Blood pump and splitter blade
The optimized design of the splitter blades is aimed at an axial blood pump with splitter blades. The main structure of the blood pump was previously designed through theory, CFD, and experiments. Figure 7 is the three-dimensional structure of the blood pump. The main structure includes a front diffuser, impeller, and back diffuser. A permanent magnet is installed inside the impeller, and an external magnetic driving device generates an alternating magnetic field to drive the impeller. The high rotation speed of the impeller can generate the fluid energy required for blood circulation, but the complicated flow that follows will bring the risk of hemolysis, so the structural design of the impeller is the most critical issue affecting the application.

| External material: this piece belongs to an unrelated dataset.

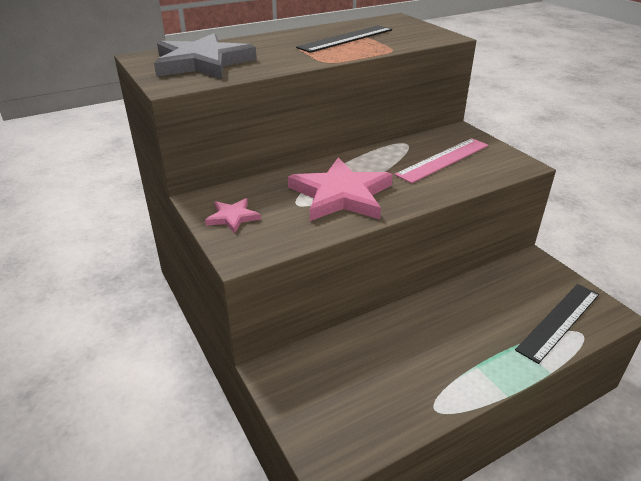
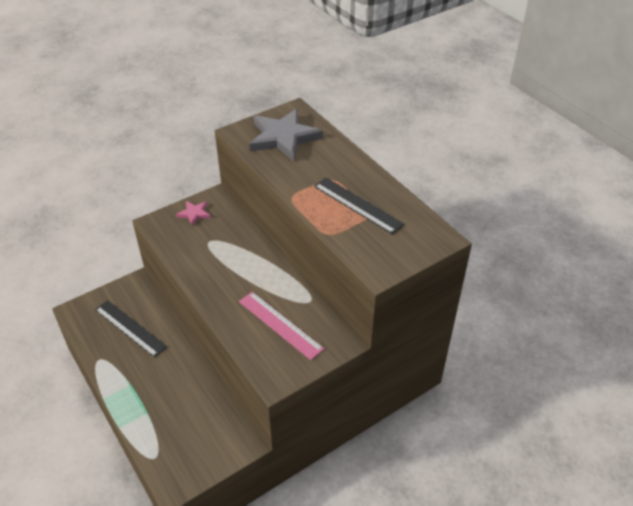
camera: 85 degrees right, 10 degrees up
(341, 195) = (221, 262): pink star -> none
(559, 321) = (168, 445): black ruler -> black ruler (130, 328)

Splitter blades are auxiliary blades on the impeller, which are located between every two main blades. The shape and thickness of the splitter blades are consistent with the main blade, but its length is shorter than the main blade. The splitter blades are equivalent to increasing the total length of the blades and subdividing the larger flow channels between the main blades. Therefore, the splitter blades can improve the hydraulic performance of the pump and make the flow between the main blades more stable. However, the blood pump is a device applied in the blood environment. The design of the blood pump needs to consider both hydraulic performance and blood damage, and the structure design has more stringent requirements. In this study, the structural optimization design of the splitter blade takes into account three core parameters, which are the number of blades, axial length, and circumferential offset.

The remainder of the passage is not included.